Everyone will have an opinion on it. And it is all about whatever works for the individual. But just for instance sake, say you have a 2,000 foot wide field and are going back and forth. If you run a 30' head and cut 29.5' with it or more, that will take 67.7 passes or corners. If you run an overlap of 1.5-2 foot which seems to be about what I've been seeing in the picture on the net, that would be 71.4 corners. Other than the new computer controlled hydraulic driven fan combines, which aint perfect either, each time you leave the crop you loose grain over the back, and each time you re-enter you loose grain.
Now thats for a 30' head in what is likely a small field for that size head. "here" in my area of the pnw, a 20' head is much more common, and a few 25's have come around with the 2388s and larger. So a 20' head in a 2,000 foot wide field would be even a greater loss by not cutting a full head width. The wider the header, the less difference made with some offset. On a single rotor machine, its not so big a deal. But with a conventional or double rotor (I use double instead of twin for pc reasons) it can make a difference in being difficult to set or heavier loss because one side will be starved. When you figure that, you have to divide the header width in 2 and each half gets its half of the threshing unit. So now a 30' head will send 15' to one side and 13' to the other side. That's what, about a 15% difference in material volume?

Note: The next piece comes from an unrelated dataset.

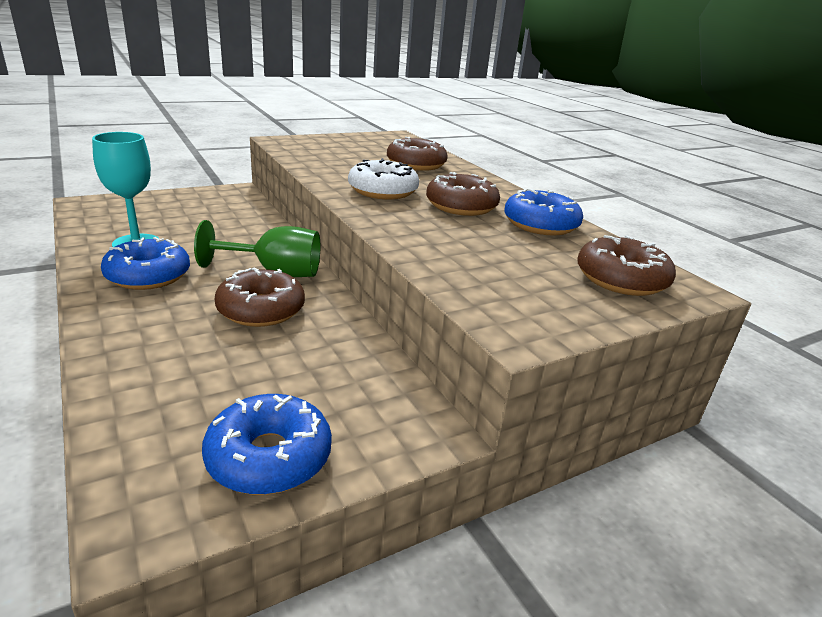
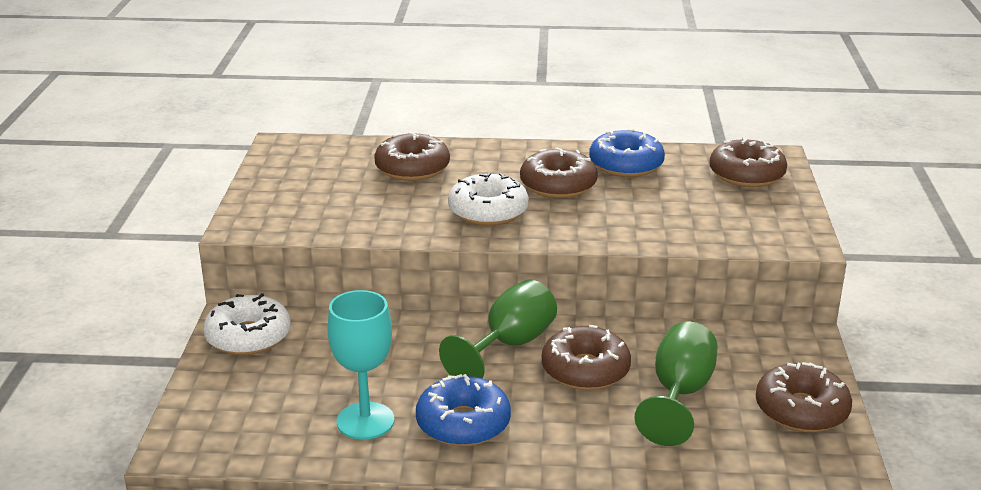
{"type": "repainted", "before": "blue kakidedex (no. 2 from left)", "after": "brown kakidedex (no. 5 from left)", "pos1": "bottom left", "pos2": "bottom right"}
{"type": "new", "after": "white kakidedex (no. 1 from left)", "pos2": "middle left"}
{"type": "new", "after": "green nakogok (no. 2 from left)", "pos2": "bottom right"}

In our tall fescue grass seed, when swathing a lodged field, some will be leaning "outward" from the header and some inward. I have enough experience, I can do pretty well judging the true line to cut by, but the other machine has an in-experienced operator in it. He will follow the artificial cut line and have a reduced width area. Using the "operator stress" idea, this worked for the swather operator, but did not eliminate the stress as now the combine operator has to watch the machine load in these reduced width areas and compensate for it.